I have some classes being serialized via frugal (this is an open source extension of Thrift). The primary reason this is relevant is that the serialization process is out of my control and needs to support multiple languages, so I cannot easily modify it.
Imagine my classes look like:
class response_component:
value = 'string value'
another_value = 4
another_string = 'another string'
class the_response:
contained = response_component
This gets serialized into json similar to:
{"response": {"the_response": {"value": "string value", "another_value": 4, "another_string": "another string"}}}
This can be interpreted and recreated by the underlying messaging framework into classes on the recipient end.
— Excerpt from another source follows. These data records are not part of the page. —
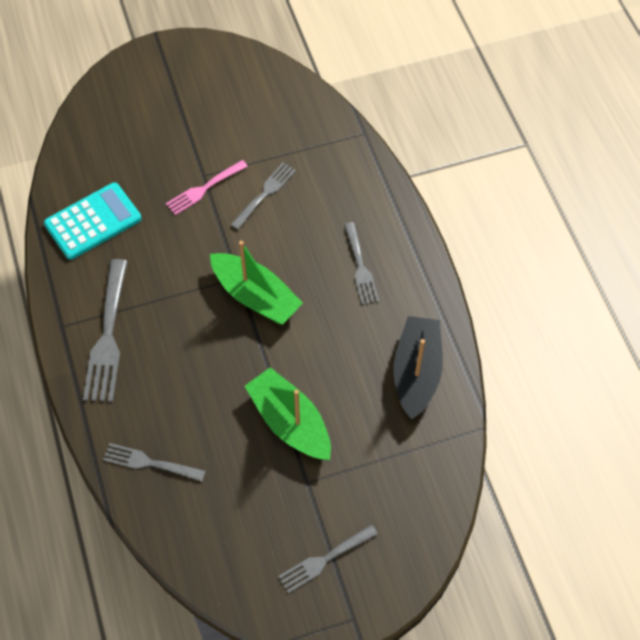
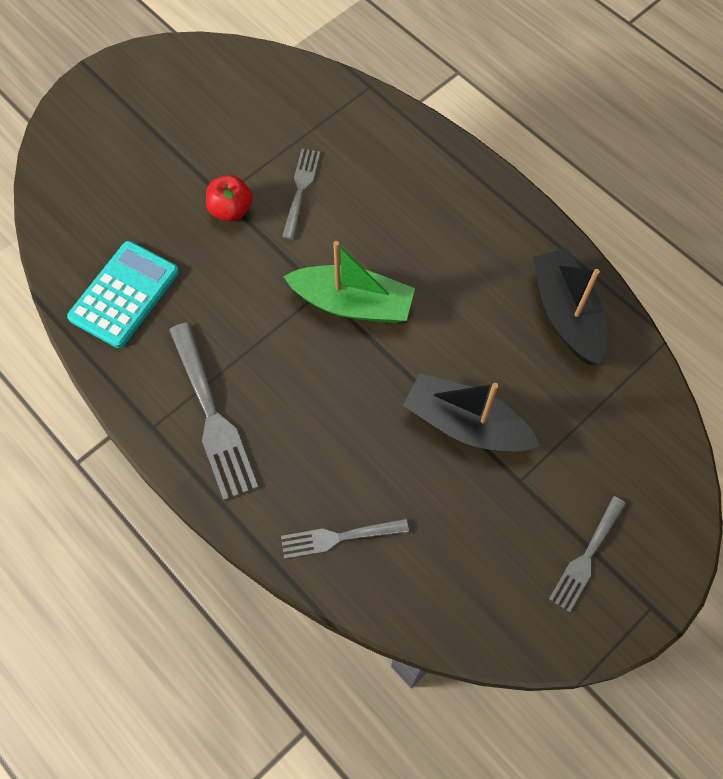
camera: 25 degrees left, 5 degrees up
(204, 189) = (231, 210): pink fork -> red apple
(290, 422) = (466, 424): green boat -> black boat
(360, 267) = (445, 227): grey fork -> none

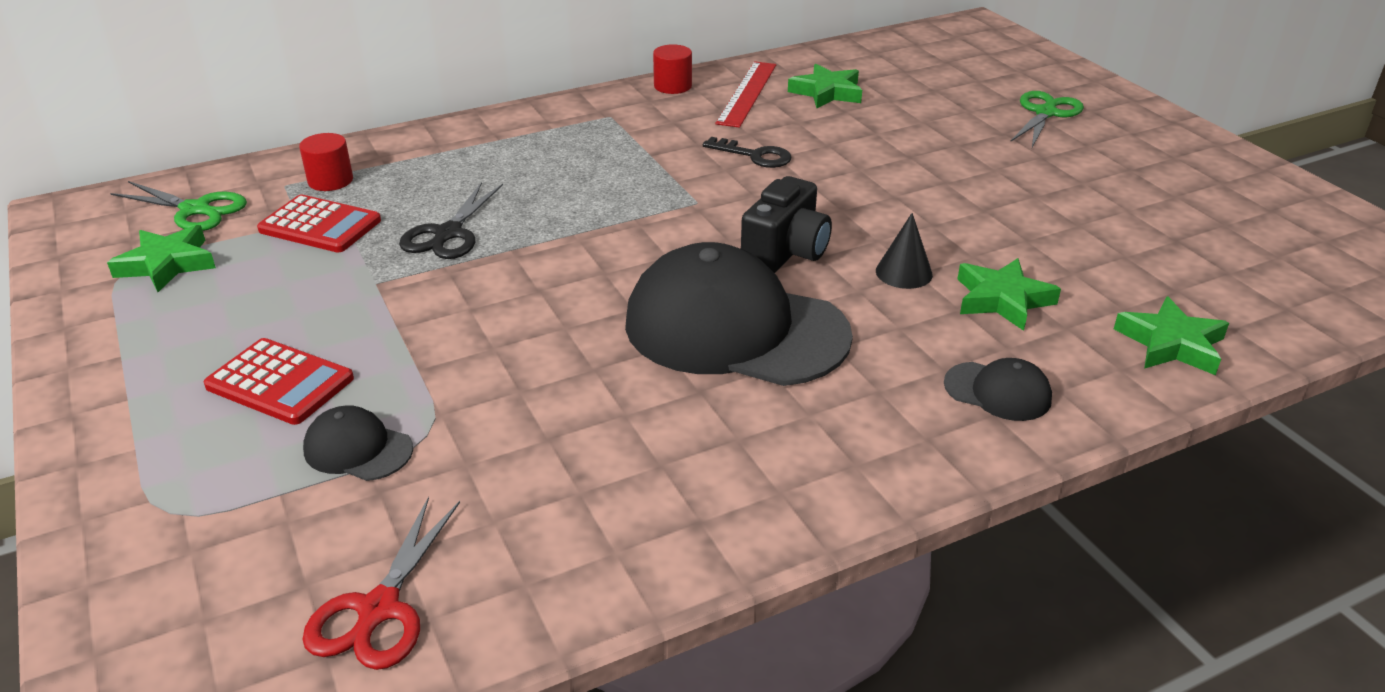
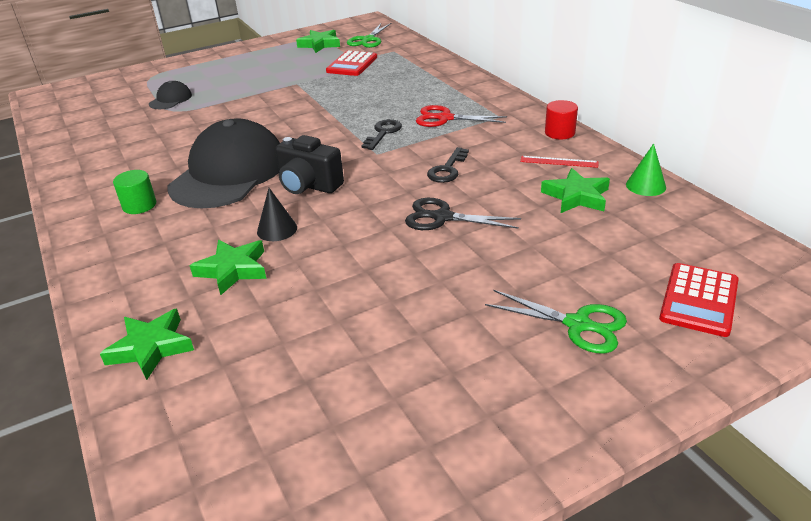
camera: 90 degrees right, 0 degrees up
(280, 382) = (222, 79): red calculator -> red calculator (699, 300)
(330, 181) = (399, 59): red cylinder -> none
(378, 611) = (76, 117): red scissors -> red scissors (444, 118)
(447, 234) = (341, 91): black scissors -> black scissors (441, 217)
(632, 197) = (383, 133): none -> black key
(747, 93) = (559, 161): red ruler -> red ruler, size x0.59
(807, 60) = (645, 185): none -> green cone
(836, 413) = (139, 205): none -> green cylinder
(998, 391) = (132, 261): black cap -> none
What I am interested in doing is having middleware make modifications to underlying attributes.
For example, I may wish to change the "another_string" value in the response example here to "hello."
The difficulty I have is understanding how to denote this reference in such a way that is meaningful within the json context.
I can do something which feels hokey like articulating the absolute path through the classes, such as RESPONSE.contained.another_string
and then in the deserialization process unpacking this (or, in python, doing a series of getattr until I find the last value. This might look like, in Python:
r = the_response()
print(r.contained.another_string)
path = 'the_response.contained.another_string'
v = None
paths = path.split('.')
for p in paths[1:-1]:
if not v: v = r
print(p)
v = getattr(v, p)
setattr(v, paths[-1], 'hello')
print(r.contained.another_string)
communicated via json such as:
{"modified_value": {"key": "the_response.contained.another_string", "val": "hello"}}
However, I really dislike the path approach and am hoping for a different and better way to convey where to modify the values.